Aims: The association of triglyceride (TG) concentrations and cardiovascular risk in patients with cardiovascular disease remains to be fully understood. We performed a detailed lipid characterization and tested the association of fasting and postprandial lipoprotein composition and event-free survival in patients with coronary artery disease (CAD).
Methods: 195 patients with stable CAD on guideline-recommended cardiovascular medication were prospectively enrolled in the study, underwent a standardized oral triglyceride tolerance test (OTT) and were followed up for 4 years. Fasting and 5 hours (5h) postprandial plasma was subjected to serial ultracentrifugation and precipitation techniques to differentiate lipoprotein subclasses and to determine TG, cholesterol, phospholipids and apolipoproteins in chylomicrons, very low-density, low-density and high-density lipoproteins. TG/apoB ratios were calculated to indicate chylomicron particle size and TG content.

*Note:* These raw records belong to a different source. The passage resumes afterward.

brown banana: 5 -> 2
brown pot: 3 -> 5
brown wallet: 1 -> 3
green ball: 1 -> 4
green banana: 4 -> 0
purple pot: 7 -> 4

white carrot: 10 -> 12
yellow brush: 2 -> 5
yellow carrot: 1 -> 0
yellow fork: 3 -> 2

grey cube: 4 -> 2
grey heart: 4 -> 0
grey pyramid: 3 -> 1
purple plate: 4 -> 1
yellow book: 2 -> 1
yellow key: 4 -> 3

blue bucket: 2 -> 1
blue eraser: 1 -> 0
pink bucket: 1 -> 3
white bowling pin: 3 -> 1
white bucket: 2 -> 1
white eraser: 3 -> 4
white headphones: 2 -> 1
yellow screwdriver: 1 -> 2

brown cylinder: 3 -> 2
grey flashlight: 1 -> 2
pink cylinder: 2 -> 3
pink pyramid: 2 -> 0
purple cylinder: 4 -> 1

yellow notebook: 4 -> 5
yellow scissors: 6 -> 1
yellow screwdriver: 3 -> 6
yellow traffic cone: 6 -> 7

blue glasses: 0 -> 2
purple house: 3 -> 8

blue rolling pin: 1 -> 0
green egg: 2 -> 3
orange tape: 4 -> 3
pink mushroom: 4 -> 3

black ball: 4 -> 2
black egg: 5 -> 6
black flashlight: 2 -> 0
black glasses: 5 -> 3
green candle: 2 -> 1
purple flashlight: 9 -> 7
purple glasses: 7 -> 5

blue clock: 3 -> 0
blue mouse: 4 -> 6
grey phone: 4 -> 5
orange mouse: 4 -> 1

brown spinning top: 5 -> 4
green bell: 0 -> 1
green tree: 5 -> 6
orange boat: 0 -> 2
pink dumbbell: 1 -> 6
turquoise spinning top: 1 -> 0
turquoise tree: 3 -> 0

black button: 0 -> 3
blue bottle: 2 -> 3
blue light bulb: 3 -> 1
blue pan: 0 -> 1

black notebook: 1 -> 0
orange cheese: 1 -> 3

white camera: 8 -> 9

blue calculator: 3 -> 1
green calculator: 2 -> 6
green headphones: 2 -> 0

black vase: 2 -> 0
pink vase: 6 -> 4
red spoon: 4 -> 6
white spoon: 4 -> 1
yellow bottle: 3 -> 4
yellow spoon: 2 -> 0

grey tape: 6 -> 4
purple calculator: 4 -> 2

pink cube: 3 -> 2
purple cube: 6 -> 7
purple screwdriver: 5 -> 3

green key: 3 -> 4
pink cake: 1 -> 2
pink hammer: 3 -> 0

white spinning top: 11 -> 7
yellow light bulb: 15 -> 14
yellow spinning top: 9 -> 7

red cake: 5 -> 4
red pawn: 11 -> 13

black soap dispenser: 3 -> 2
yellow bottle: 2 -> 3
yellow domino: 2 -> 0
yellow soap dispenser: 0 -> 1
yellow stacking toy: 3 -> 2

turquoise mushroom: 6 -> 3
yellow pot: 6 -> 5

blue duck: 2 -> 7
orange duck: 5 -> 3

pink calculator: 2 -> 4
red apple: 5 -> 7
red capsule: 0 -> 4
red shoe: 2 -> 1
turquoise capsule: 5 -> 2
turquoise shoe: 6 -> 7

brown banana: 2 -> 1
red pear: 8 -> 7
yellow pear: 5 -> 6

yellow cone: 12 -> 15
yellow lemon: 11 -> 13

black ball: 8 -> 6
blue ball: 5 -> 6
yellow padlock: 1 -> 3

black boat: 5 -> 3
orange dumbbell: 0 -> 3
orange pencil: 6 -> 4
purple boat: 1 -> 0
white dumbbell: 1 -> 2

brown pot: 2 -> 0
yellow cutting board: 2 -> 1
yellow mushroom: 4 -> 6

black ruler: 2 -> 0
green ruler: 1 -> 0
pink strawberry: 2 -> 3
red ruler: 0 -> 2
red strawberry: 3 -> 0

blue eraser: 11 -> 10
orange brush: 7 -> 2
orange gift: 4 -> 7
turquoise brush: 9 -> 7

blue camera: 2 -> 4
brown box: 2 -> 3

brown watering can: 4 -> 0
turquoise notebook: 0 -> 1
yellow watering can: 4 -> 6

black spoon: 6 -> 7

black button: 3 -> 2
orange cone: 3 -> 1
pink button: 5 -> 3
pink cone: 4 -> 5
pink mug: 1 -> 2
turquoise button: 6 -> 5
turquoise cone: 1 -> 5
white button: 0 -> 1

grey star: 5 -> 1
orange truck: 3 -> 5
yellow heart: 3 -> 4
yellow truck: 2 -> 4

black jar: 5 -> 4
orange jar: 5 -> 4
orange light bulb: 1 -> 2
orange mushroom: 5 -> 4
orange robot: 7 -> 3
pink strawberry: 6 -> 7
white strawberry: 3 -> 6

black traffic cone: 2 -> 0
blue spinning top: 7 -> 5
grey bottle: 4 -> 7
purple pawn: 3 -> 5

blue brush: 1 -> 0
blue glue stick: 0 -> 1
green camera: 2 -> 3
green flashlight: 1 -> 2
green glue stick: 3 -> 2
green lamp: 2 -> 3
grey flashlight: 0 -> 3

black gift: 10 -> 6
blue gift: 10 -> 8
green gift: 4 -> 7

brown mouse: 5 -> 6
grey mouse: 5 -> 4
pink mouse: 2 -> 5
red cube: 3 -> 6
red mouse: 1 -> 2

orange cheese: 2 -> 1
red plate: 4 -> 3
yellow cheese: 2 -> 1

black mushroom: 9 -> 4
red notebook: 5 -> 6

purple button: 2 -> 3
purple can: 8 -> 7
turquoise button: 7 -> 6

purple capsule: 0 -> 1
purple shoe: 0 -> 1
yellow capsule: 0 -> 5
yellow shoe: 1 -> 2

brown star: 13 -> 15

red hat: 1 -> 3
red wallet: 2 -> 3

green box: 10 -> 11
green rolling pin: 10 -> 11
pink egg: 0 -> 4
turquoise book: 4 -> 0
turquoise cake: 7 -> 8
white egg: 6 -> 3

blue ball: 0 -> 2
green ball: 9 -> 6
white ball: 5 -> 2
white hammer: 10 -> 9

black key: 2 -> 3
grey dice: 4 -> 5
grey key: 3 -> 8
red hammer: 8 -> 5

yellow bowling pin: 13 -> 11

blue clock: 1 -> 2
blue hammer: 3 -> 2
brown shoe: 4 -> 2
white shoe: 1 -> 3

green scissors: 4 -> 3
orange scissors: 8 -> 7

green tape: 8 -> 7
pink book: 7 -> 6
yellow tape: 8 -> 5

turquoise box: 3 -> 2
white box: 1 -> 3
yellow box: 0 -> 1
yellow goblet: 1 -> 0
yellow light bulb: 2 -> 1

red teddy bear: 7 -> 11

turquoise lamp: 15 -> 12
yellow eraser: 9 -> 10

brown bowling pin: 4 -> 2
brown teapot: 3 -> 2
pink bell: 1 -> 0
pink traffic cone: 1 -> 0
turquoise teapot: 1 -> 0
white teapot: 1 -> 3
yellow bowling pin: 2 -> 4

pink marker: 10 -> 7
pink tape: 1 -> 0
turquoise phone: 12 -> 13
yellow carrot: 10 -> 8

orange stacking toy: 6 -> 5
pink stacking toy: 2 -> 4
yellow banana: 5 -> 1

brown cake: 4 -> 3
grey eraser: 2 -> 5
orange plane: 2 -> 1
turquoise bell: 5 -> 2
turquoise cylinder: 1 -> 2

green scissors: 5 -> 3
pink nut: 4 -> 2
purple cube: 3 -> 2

Results: The OTT induced a TG increase from 151±96 to 265±161 mg/dl after 5h (mean±SD). Cholesterol parameters and apolipoproteins A1, A2, B, C2, C3 and E remained unchanged. The postprandial TG increase was attributable to the increase of chylomicron-TG (0h: 80±83mg/dl, 5h: 181±140mg/dl; mean individual increase 313±261%). VLDL-TG increased from 12.5±12.7 to 17.9±14.6mg/dl and LDL- and HDL-TG remained unchanged. The chylomicron TG/apoB ratio increased from 3.3±2.8 to 8.4±9.2 after the OTT. Associations of lipoproteins and events were determined by Kaplan-Meier and Cox regression analyses. 97 patients experienced a primary endpoint (death, myocardial infarction, unplanned revascularization) during follow-up. Patients with events had a higher chylomicron TG/apoB ratio. After adjustment, both fasting and postprandial chylomicron TG/apoB ratios were associated with outcomes (per SD, log-values: fasting: HR 1.52 (CI 1.13–2.05), p=0.006; postprandial: HR 1.25 (CI 1.01–1.55), p=0.044), adjusted for age, gender, medication, risk factors, LDL and HDL). The TG/apoB index correlated with fasting TG concentrations (R=0.58). Only the fasting chylomicron TG/apoB index remained predictive for events after full adjustment including fasting TG (HR 1.47 (CI 1.03–2.09), p=0.034), but risk prediction by postprandial TG/apoB ratio was attenuated after adjustment for fasting TG.
Conclusions: The results of the detailed lipid characterization in CAD patients show no advantage of a postprandial compared to a fasting measurement. Importantly, elevated fasting chylomicron triglycerides identify CAD patients at higher risk for cardiovascular events.